Gucci-owner Kering has posted better-than-expected sales growth in the fourth quarter and said 2018 should be another solid year as the French group refocuses its business solely on luxury. 

Along with peers in the luxury goods industry including French rival LVMH, Kering benefited from a recovery in demand from Chinese consumers at home and overseas last year.

Rising online sales have also propelled growth at the company. 

That trend should continue this year with strong momentum at Kering fashion labels including star performer Gucci and Balenciaga, though the group cautioned that currency swings and a strong euro could weigh on its performance.

"Kering delivered a phenomenal year in 2017," chairman and chief executive Francois-Henri Pinault said in a statement.

He added that the global environment remained uncertain but that Kering could do "much better than our markets" in 2018. 

Kering, which also owns Yves Saint Laurent, has reaped the rewards from an overhaul at Italian fashion house Gucci over the past two years and it revamping itself to focus solely on its luxury credentials. 

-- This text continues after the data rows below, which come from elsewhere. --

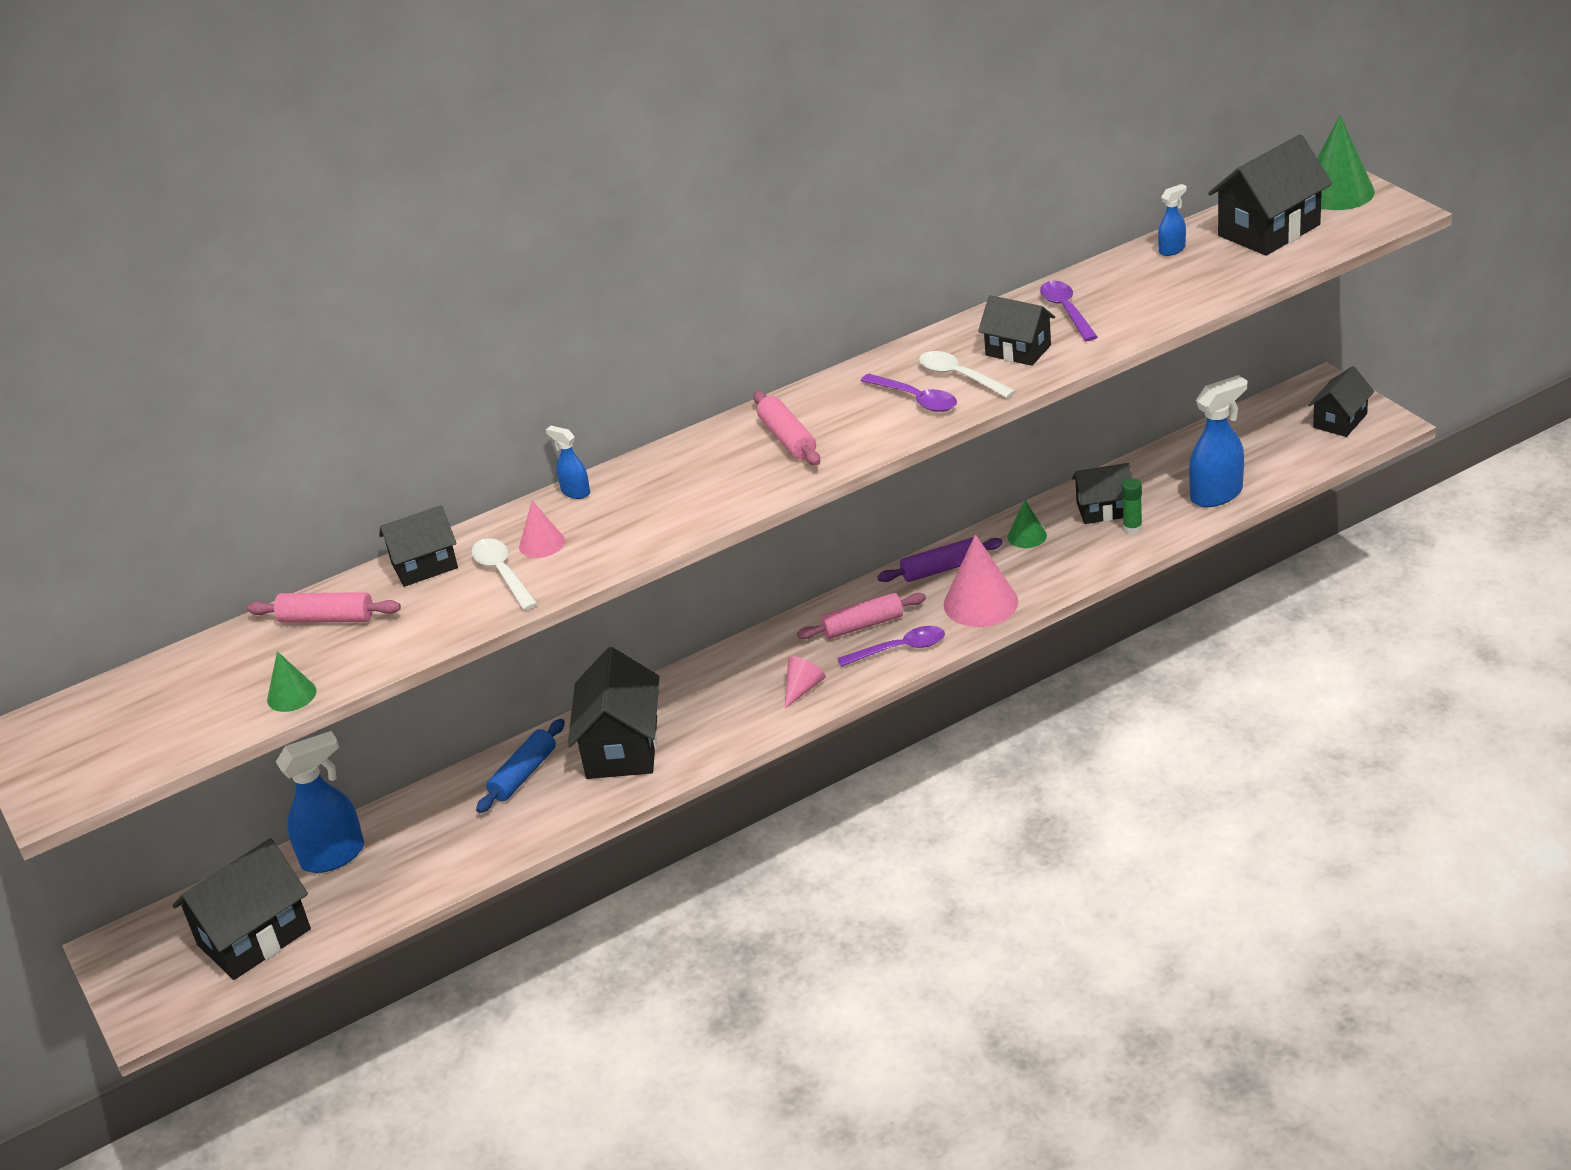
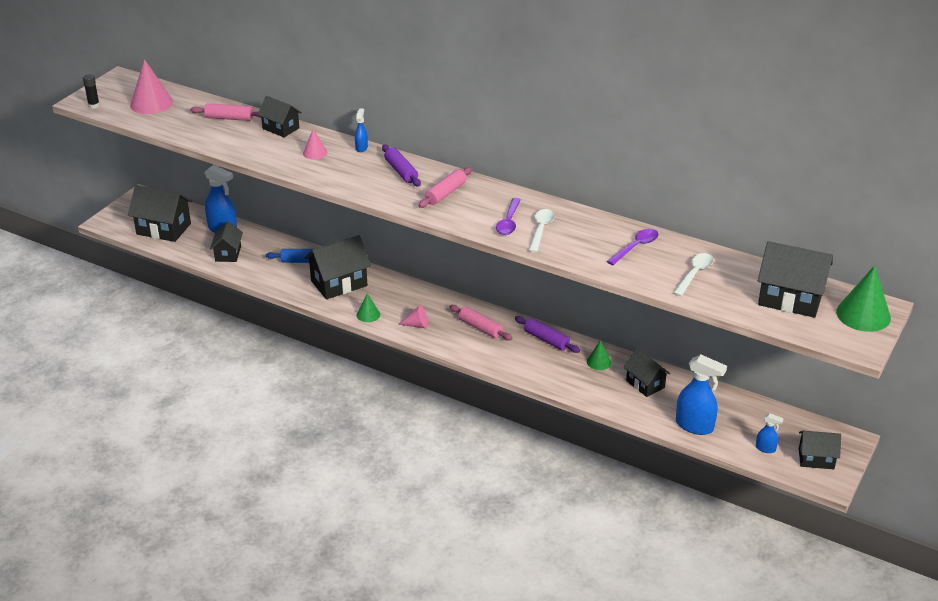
camera: 55 degrees right, 0 degrees up
(89, 786) = (94, 105): none -> black glue stick
(291, 695) = (172, 129): green cone -> green cone (368, 315)
(327, 619) = (229, 118): pink rolling pin -> pink rolling pin turned 60 degrees counterclockwise
(502, 573) = (286, 150): white spoon -> white spoon (694, 274)
(685, 467) = (401, 171): none -> purple rolling pin
(900, 649) = (469, 347): purple spoon -> none
(980, 603) = (527, 363): pink cone -> pink cone (151, 103)
(1018, 350) = (581, 242): black house -> black house (228, 254)
(1132, 528) = (635, 401): green glue stick -> none
(1172, 250) = (735, 267): blue spray bottle -> blue spray bottle (765, 448)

It plans to spin off 70% of its sportswear brand Puma to its own shareholders, which include the Pinault family, through its Artemis holding. 

Kering will retain a stake of just under 16% in Puma - which posted an upbeat assessment for 2018 this week - and the disposal is now set for May 16. 

Kering said its overall revenues rose to €4.26 billion in the fourth quarter, up 27.4% year-on-year on a comparable basis, which strips out acquisitions and currency swings. 

That marked a slight slowdown from the 28.4% growth notched up in the previous three months but beat a 24.3% analyst poll.

Kering's high-end fashion labels - with the exception of leather goods specialist Bottega Veneta, which is improving slowly following a turnaround - notched up strong sales growth in 2017.

Revenues in Kering's luxury goods unit rose 30.5% on a comparable basis year-on-year in the fourth quarter. 

By contrast, sales at Louis Vuitton-owner LVMH's fashion and leather goods division were up 10% on a constant currency basis in the period. 

Momentum at Gucci - which was reinvented with a flamboyant new look under designer Alessandro Michele and recently branched into homeware with €295 mugs in butterfly motifs - also eased a touch. 

But it remained well above that of most major rival brands, with comparable sales growth of nearly 43% in the quarter. 

Kering financial director Jean-Marc Duplaix said the group's Balenciaga label, for which it does not break out earnings, posted higher growth than Gucci in the second half of 2017. 

Kering posted a 56.3% rise in adjusted operating income to €2.95 billion for 2017 as a whole, also beating forecasts, while full year revenues rose 27.2% on a comparable basis to €15.48 billion.